While we laud Belkin for staking a very early claim in the automated “smart home” market with the WeMo line of Wi-Fi accessories — and have liked most of the WeMo products we’ve tested — there are times when the technology can feel more like an expensive gimmick than a potential lifestyle-changer. Jarden Consumer Solutions’ new Mr. Coffee 10-Cup Smart Coffeemaker ($250) is in the former category, nearly doubling the price of an otherwise nearly identical product just to add modestly valuable Internet connectivity. Even if you’re the type of person who has dreamed of being able to “brew coffee from your bed,” you might not want to spend the considerable extra cash for this model.

Understanding the Smart Coffeemaker begins by understanding two earlier products: Jarden’s regular and nearly identical Optimal Brew 10-Cup Thermal Coffeemaker, and Belkin’s WeMo Switch. The original Coffeemaker has a $117 MSRP and $70 actual selling price, owing more to some metal cladding on otherwise mostly black plastic chassis than advanced functionality. Like countless other coffeemakers before it, it basically just heats and pours up to 10 cups of water over ground coffee beans at your command. It happens to heat the water to 205°F, claimed to be “the ideal brewing temperature” for an unspecified type of coffee, and is able to brew a full pot in around seven minutes, a little faster than some rivals. It has a timer, a pause feature, a thermal carafe, and a replaceable carbon water filter. WeMo Switch is a $50 MSRP/$50 street Wi-Fi-controlled on/off switch that connects to any wall outlet and thereby any corded electronic device, allowing you to turn the power on and off manually from afar, or on a timed schedule. Add the two parts together and you get a $167 MSRP or a $120 street price.
Although it has a $250 MSRP and a $150 street price, the Smart Coffeemaker is little more than the sum of those two parts — with some small tweaks. Quite large by coffeemaker standards, it stands 14.5” tall by 10” deep by 8.6” wide at its largest points, pleasantly mixing black plastic with chrome and stainless metal accents. Jarden has pulled the standard Coffeemaker’s integrated clock and timer in favor of a very plain control panel with one-touch brewing and Wi-Fi reset buttons, a power light and a Wi-Fi light. The “Smart” model is seemingly simpler, but in a way that feels less worthy of a premium price. WeMo-less coffeemakers start at under $60, and models with higher, comparable MSRPs have non-trivial frills such as grinders, coffee strength settings, and included gold coffee filters. This unit has none of those features; you’re even left to buy your own coffee filters, as well as replacement water filters, since only one is included in the box.

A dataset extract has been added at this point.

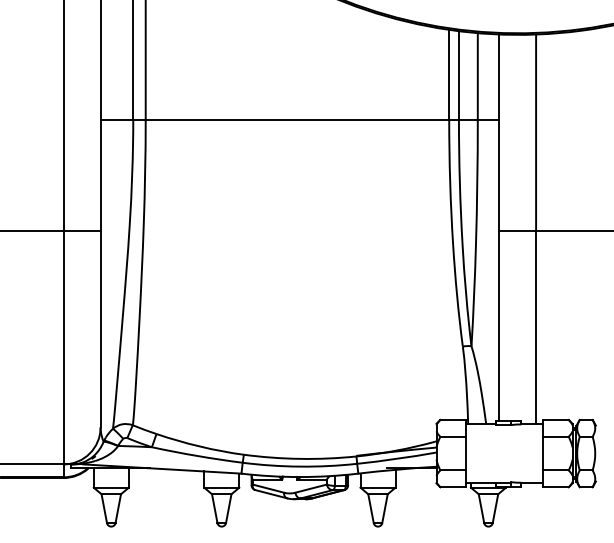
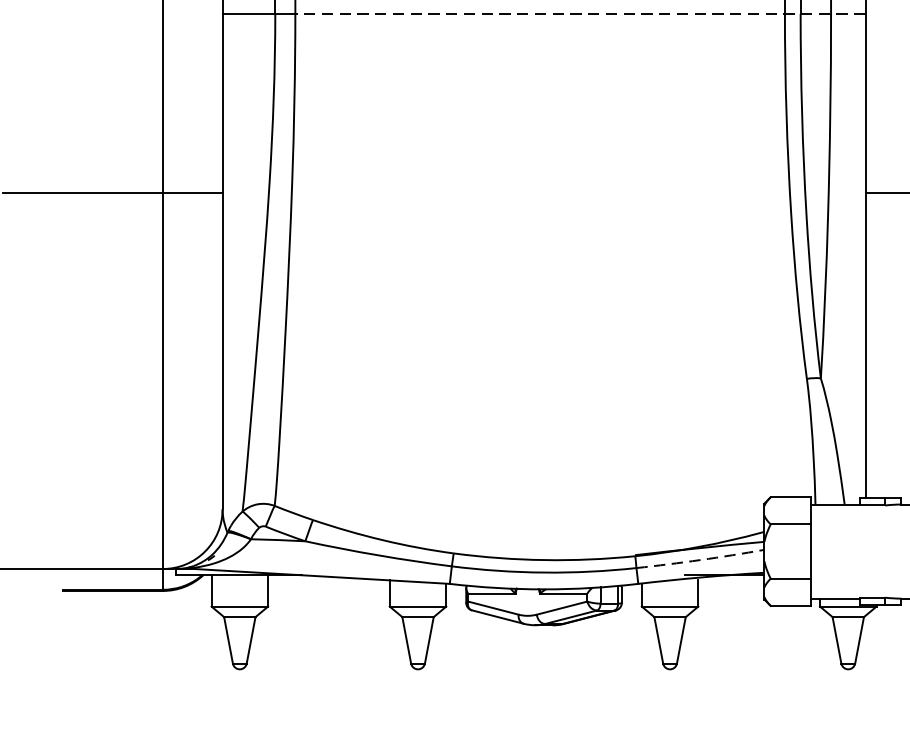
line: (322, 120) -> (580, 14), solid -> dashed
arc: (396, 458) -> (699, 559), solid -> dashed

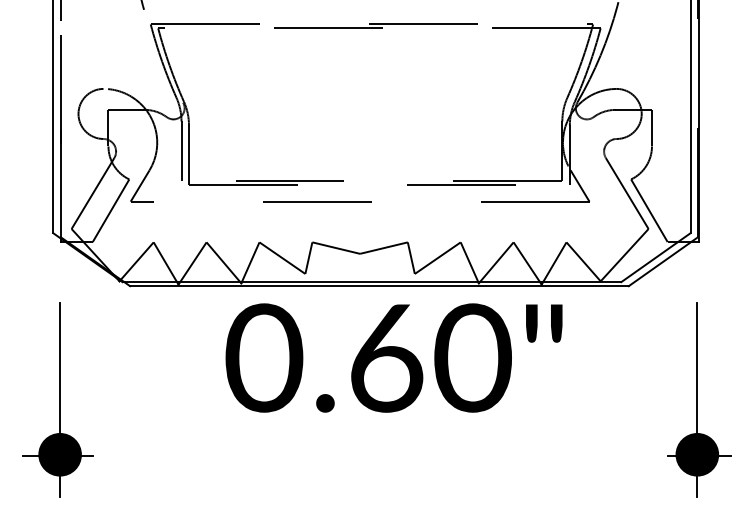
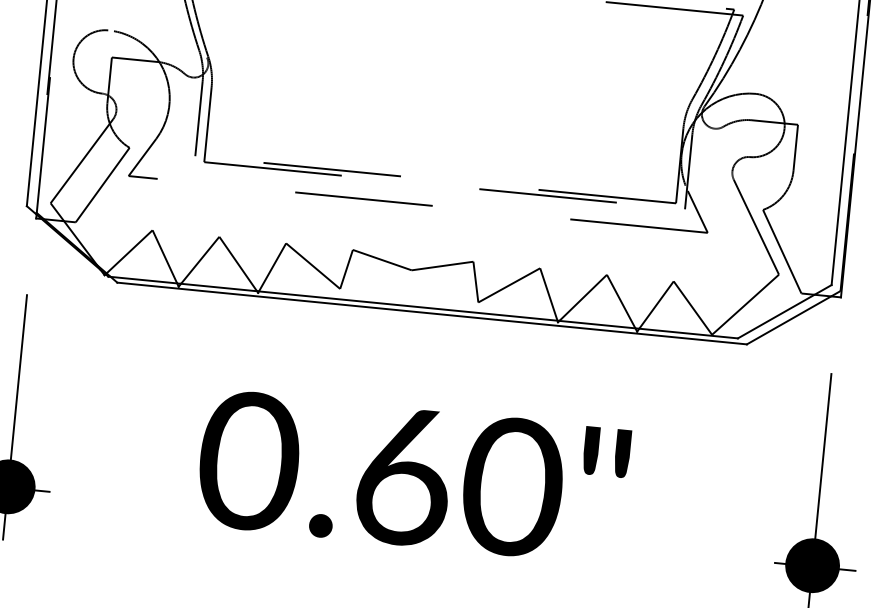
text: (393, 357) -> (412, 476), moved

What the Smart Coffeemaker offers is automation. You set it up by plugging it in, joining its Wi-Fi network with your iOS device, then loading Belkin’s WeMo app for a brief configuration process — you can name it, change its icon, and provide an email address to “receive important updates and information” about the unit and WeMo. Within a few minutes, it’ll be on your home Wi-Fi network and ready to start making coffee. Should you delete the WeMo app, as we did once during testing, you may find the process of setting it back up again a second time to be substantially more time-consuming and frustrating. We strongly suggest that you avoid that if possible, because anyone else who sees you spending 15 minutes trying to get a “Smart Coffeemaker” back on your Wi-Fi network will have plenty of time to laugh at both the product and you.

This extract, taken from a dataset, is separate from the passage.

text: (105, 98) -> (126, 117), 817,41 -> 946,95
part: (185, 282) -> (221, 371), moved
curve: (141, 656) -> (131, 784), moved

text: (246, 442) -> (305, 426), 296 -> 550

Once it’s on your network, the Smart Coffeemaker can do only a few things. First and most pertinently, there’s a manual “brew” button that effectively turns the unit on and off like a WeMo Switch, although it’s technically always “on” and therefore drawing some power from your outlet. Press the button, and assuming you’ve loaded the Smart Coffeemaker up with both water and fresh coffee grounds, a pot of fresh coffee will start brewing. Additionally, you can set an automatic brewing schedule with a different day or night time for each day of the week, get reminders when the water runs low and the water filter needs to be changed, as well as accessing a coffee freshness timer and cleaning status.

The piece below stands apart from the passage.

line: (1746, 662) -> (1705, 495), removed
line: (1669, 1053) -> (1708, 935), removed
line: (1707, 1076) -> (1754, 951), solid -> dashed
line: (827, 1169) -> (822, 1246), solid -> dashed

This small list of “can-do” features contrasts heavily with a larger list of “can’t-do” omissions. You can’t set the Smart Coffeemaker’s brewing temperature to handle coffee beans that aren’t optimally brewed at the locked-in 205 degrees. Nor can you load the large unit up with enough water or coffee for two or more pots — even half-sized ones — and dispense fractional portions on an as-needed basis. There’s no auto-grinding of beans, adjustment of coffee strength, or other frills.
All of this is to say that the Smart Coffeemaker really isn’t very smart. It’s actually a pretty dumb coffeemaker with a Wi-Fi on/off switch and an Internet-dependent timer.
The dependence on the Internet turns out to be the Smart Coffeemaker’s real Achilles’ Heel. After setup, when we tried to save an automated schedule, we received a “Schedule can not be saved” error message. Then, after brewing a pot of coffee manually using the app’s brew button — success! — the unit dropped off of the Wi-Fi network and wouldn’t rejoin it despite unplugging and replugging, restarts of the app, and other fidgeting.
Meanwhile, the lonely brew button on the front of the unit sat there as a stark reminder of the fact that all the screwing around with Wi-Fi settings and Internet-based automation wouldn’t remove your need to visit the Smart Coffeemaker in person to consume its coffee and restock its supplies after every brewed pot. You might as well just push the button on the front yourself, and if you can’t spare that much time or effort in the morning, a traditional timer-equipped coffeemaker will do the same thing for half the price.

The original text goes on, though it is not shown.